A galinha do vizinho


Somos seres ambíguos, capazes de odiar até o amor.
A gente nunca sabe dar certezas nem pra gente.Isto sim é uma verdade cheia de certeza!
Nada é mesmo tão normal na vida da gente frente a grama, e a galinha do vizinho.Lá a galinha é mais gordinha, e a grama sempre tão verde...
Mas, e nós? Como adubar a nossa grama? Tentamos engordar a nossa galinha? Imagina...Jamais o fazemos.É muito mais fácil sonhar com a “coisa” toda do vizinho.
A gente se prende na teia de nossas fantasias ilusórias, aquelas projetadas no terreno do lado de fora, longe do mundo tão nosso que criamos todo dia.

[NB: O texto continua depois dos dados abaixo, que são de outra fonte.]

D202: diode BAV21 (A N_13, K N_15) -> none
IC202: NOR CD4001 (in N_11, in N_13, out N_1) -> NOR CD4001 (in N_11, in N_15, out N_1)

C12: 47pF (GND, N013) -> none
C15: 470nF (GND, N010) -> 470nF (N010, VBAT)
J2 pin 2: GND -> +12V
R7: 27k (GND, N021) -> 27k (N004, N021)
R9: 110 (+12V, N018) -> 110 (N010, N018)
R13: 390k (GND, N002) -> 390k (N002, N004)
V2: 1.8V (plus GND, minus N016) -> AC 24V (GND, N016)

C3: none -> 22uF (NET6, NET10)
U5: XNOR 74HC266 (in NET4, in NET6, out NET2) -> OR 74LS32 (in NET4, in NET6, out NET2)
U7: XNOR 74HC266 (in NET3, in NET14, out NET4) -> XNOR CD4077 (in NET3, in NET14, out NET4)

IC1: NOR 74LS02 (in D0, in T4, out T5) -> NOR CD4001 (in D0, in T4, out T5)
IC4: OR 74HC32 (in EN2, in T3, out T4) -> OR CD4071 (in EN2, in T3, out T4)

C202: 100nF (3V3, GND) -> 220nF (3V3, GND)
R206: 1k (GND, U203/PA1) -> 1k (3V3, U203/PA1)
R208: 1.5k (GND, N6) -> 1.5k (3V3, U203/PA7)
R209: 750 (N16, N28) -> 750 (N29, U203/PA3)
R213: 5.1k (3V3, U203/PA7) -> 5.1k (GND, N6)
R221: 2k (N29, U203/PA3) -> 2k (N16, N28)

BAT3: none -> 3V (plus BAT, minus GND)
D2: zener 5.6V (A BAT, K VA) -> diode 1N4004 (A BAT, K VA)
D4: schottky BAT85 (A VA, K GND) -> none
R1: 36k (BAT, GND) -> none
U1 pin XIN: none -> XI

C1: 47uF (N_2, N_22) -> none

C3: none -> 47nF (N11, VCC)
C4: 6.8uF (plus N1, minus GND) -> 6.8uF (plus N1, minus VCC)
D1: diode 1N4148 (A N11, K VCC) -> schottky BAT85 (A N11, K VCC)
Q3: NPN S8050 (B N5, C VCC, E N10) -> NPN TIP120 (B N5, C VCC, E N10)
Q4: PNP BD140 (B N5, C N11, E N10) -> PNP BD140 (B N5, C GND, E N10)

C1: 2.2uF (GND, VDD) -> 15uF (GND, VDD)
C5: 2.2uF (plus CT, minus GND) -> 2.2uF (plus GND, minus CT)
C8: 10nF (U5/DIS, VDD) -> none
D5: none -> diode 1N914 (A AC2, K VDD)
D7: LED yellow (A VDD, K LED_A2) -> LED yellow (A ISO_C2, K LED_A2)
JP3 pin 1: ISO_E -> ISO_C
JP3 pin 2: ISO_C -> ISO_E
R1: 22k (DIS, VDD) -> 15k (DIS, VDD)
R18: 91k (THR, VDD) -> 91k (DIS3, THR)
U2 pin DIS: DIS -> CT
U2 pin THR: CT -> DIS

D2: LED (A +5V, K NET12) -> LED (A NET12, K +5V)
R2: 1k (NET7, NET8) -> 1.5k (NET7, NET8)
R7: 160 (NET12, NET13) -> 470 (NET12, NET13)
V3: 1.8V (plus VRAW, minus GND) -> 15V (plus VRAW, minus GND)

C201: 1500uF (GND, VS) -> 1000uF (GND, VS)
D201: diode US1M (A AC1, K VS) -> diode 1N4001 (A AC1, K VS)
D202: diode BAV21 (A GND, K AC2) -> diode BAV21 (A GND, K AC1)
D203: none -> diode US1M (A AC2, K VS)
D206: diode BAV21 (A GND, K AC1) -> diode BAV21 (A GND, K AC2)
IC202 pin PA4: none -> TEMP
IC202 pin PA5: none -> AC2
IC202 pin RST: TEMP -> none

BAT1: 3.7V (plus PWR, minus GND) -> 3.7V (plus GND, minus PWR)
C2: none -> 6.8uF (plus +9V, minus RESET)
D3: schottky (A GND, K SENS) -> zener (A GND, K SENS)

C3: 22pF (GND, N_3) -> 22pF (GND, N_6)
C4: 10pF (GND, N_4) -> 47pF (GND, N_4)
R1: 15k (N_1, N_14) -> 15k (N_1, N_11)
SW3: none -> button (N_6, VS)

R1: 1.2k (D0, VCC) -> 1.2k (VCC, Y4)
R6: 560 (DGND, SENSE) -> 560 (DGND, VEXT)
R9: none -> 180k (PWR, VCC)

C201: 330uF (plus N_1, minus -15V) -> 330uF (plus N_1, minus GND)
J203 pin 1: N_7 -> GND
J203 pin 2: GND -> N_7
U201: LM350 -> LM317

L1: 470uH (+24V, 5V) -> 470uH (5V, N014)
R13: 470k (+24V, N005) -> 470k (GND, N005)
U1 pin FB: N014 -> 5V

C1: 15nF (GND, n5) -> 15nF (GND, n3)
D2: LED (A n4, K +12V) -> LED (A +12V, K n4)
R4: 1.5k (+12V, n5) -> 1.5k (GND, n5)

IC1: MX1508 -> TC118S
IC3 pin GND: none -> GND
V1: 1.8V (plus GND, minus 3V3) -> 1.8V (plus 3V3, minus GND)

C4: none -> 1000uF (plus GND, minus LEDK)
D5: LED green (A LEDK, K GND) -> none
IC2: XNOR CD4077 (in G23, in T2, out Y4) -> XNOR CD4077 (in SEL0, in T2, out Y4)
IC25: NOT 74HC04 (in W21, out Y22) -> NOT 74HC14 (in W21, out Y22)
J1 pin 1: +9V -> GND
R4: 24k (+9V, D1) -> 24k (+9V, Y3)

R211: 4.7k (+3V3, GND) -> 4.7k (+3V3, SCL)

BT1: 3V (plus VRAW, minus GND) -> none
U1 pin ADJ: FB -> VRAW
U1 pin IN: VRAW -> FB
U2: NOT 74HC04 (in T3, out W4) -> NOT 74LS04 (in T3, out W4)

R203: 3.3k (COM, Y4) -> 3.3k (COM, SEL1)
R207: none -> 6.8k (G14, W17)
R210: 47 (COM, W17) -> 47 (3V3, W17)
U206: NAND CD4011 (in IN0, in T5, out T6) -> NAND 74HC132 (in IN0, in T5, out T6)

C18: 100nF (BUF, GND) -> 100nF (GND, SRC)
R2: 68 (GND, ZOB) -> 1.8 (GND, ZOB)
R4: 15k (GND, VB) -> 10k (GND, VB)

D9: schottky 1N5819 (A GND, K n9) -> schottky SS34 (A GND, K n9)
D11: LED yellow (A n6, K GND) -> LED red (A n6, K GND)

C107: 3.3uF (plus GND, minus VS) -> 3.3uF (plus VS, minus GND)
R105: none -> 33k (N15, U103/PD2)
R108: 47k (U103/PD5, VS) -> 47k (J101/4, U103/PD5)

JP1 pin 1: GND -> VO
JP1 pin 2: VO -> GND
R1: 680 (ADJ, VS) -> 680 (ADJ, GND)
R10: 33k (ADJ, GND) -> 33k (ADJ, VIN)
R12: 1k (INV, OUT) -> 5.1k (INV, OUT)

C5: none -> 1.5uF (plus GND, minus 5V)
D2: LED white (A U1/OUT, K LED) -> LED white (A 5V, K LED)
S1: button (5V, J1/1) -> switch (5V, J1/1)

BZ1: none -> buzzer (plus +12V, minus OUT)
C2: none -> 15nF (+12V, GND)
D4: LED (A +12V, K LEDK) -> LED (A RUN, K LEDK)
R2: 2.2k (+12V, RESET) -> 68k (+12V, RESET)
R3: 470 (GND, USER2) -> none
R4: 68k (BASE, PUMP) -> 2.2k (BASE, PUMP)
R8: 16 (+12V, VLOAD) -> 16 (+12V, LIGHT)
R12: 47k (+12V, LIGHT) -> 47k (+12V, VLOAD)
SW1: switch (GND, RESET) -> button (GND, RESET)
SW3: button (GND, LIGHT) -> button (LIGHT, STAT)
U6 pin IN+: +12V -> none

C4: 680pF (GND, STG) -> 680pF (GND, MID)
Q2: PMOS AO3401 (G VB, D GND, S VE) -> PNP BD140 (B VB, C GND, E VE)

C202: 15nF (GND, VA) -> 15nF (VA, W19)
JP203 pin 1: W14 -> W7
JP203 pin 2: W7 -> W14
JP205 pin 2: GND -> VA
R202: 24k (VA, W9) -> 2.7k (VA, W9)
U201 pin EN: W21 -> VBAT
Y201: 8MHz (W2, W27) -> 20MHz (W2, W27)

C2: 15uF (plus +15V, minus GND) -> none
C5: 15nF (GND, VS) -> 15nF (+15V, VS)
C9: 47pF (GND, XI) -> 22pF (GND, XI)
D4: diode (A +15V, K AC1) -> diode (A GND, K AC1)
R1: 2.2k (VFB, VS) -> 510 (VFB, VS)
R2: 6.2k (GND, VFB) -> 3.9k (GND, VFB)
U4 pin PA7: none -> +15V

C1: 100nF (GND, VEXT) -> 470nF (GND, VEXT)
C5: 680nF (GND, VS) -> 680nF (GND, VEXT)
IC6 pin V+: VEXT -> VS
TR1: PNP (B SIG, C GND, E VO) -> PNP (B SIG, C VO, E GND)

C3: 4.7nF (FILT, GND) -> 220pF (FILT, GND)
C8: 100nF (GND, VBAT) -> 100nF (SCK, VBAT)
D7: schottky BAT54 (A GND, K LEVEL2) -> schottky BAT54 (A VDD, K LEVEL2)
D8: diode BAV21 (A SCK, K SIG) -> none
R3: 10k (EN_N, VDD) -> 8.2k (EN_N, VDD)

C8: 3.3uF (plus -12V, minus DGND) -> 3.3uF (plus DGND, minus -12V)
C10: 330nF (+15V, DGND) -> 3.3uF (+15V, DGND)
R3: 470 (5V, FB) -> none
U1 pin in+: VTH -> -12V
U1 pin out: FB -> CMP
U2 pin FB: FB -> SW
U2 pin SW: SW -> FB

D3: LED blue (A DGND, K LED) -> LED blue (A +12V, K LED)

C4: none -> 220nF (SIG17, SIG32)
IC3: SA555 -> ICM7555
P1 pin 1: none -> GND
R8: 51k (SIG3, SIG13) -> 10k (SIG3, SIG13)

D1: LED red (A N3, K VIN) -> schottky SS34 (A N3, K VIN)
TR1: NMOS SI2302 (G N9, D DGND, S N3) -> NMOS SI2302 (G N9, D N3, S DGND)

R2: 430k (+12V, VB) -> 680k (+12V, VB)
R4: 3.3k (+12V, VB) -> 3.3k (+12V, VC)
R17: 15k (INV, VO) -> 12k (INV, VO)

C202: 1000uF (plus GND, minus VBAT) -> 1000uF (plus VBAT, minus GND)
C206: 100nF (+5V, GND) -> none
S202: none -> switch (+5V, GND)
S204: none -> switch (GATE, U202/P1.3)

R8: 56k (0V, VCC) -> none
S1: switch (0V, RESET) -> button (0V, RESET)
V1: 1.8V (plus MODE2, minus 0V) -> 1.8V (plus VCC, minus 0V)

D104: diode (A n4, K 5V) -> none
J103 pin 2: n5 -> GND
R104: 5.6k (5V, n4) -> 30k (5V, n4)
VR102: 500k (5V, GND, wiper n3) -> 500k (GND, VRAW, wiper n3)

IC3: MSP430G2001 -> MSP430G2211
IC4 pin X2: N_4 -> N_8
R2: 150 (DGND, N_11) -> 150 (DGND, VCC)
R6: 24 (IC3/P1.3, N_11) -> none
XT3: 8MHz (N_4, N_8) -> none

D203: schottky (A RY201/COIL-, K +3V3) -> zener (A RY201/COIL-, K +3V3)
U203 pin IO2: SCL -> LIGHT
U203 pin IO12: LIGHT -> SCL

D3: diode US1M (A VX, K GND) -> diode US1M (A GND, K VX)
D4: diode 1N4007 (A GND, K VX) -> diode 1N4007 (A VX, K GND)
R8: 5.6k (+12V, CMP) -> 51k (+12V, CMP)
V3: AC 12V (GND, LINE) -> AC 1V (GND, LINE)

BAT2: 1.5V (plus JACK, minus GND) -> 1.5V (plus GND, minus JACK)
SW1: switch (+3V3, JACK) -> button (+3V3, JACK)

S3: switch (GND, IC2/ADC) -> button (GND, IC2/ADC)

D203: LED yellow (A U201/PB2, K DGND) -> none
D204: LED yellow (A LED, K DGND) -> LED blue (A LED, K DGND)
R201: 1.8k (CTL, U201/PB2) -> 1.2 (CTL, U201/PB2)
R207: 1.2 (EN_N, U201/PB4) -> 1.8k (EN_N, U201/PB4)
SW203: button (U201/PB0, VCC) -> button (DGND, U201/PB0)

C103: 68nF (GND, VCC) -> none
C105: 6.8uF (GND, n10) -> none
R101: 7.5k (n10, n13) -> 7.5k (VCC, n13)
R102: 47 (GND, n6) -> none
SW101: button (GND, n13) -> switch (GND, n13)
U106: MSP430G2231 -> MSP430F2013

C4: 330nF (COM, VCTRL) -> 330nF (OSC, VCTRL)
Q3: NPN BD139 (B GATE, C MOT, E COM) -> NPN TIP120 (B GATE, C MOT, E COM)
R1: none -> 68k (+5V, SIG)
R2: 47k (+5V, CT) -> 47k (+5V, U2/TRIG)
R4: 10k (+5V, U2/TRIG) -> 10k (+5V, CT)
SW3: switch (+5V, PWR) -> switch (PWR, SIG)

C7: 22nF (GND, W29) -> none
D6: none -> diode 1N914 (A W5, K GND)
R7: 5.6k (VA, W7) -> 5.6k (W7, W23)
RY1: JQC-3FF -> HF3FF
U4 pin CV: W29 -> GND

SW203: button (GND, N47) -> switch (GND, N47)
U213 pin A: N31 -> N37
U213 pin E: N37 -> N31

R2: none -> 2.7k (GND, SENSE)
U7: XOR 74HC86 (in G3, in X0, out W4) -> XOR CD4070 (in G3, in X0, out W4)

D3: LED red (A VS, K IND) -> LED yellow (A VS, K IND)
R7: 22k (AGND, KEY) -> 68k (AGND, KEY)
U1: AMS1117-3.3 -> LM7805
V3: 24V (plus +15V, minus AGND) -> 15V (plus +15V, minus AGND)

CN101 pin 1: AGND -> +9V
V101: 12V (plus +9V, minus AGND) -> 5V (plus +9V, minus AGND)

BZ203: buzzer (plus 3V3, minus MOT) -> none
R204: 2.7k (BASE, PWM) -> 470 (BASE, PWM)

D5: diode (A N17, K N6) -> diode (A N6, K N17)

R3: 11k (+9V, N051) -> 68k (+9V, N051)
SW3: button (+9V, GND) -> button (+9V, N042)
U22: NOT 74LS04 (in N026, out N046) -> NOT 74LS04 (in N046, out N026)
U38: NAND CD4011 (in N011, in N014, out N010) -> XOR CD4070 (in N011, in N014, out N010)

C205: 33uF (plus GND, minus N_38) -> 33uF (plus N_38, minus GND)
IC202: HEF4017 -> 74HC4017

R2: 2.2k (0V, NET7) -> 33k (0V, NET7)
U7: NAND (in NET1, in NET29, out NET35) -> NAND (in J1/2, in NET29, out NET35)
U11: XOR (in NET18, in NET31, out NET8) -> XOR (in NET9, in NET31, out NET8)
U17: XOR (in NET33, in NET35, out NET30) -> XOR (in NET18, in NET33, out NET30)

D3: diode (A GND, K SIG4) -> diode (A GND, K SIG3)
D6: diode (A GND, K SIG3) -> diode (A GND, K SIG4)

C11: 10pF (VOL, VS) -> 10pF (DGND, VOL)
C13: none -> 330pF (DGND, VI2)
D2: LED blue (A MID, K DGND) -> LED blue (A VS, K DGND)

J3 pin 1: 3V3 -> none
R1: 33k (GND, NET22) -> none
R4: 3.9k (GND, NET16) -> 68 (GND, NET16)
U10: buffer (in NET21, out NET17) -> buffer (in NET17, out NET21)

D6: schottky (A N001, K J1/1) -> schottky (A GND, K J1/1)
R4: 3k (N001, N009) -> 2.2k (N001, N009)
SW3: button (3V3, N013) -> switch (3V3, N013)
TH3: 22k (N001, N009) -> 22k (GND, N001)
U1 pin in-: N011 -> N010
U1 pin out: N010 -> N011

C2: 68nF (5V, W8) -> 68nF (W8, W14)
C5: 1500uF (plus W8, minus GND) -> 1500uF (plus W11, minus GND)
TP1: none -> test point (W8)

Ignoramos o fato que a realidade também mora ao lado...na frente, ou do outro lado da tela do computador.
Criando situações, pessoas e galinhas narcotizamos e diminuímos nossas próprias escolhas...nos entregando ao nada que recebemos por isso.
Porque a resposta pras fantasias sempre vem em forma de vento...
Nada de amor, nada de felicidade, nada de laços...nem mesmo nos sapatos. (A era contemporânea dos velcros, me dá um baita saudosismo das orelhinhas dos ratinhos, que era como a gente aprendia a amarrar os sapatos).
A sabedoria popular está perdendo muito pra nova vida fabricada em alta escala.A sabedoria “cuide do que é teu,senão alguém leva”...pois é...a gente nem sabe mesmo mais o que de fato é nosso, foi, era...a galinha do vizinho é mais gorda? Certamente ...gorda! Mas é puro drive thru de uma ciscadeira triste...
Sinceramente acho que o meu vizinho também sofre entupindo a grama de merda na expectativa que ela cresça, e fique mais verde também...igual a minha? Nem grama eu tenho.
Puxa que pena de nós!
É tão fácil se enganar, se iludir , com expectativas “totalitariamente” individuais.
É tão pequeno o pensamento do “dar valor depois”...em contrapartida, o valor se não foi dado existiu de fato um motivo, nosso ou não.Vai saber.
O fato é que buscamos o inatingível, e o atingível perde espaço, míngua e morre.
E então a gente pára sem saber porque estamos tão tristes, e buscamos mais gramas com galinhas gordas, mesmo que de fato saibamos que são alimentadas com merda e drive thru, e provavelmente nem existam fora da imaginação da gente!
Que pena que não exista em minha casa um cimento verde.
Quem sabe em algum quintal que eu achar?
Dizem que verde é esperança.
Esperança de que uma hora saibamos lidar com nossas galinhas, e cuidar da nossa grama com carinho...antes de sonhar com as frustrações dos vizinhos e seus jardins de plástico.
Benditas aquelas frases “ De perto ninguém é normal”, e “Só podemos avaliar alguém quando dividimos com ela ao menos um quilo de sal”...
Dividir açúcar é fácil, colorir galinhas gordas também...
O que proponho é “ Alimente sua galinha com sal”, se ela sobreviver ...bom, será mesmo real e um tanto forte!
Mas deixo advertido que galinhas assim são raras, e só nos damos conta disso no final.Que é quando nos deparamos com a realidade, que nunca dá as mãos pra fantasia, e dói...embora seja mesmo tudo que possuímos!
Amne

Um comentário:

cervan disse...

bom te ler. estou em processo de consumir menos carne, mas seu post me deu fome de galinhada.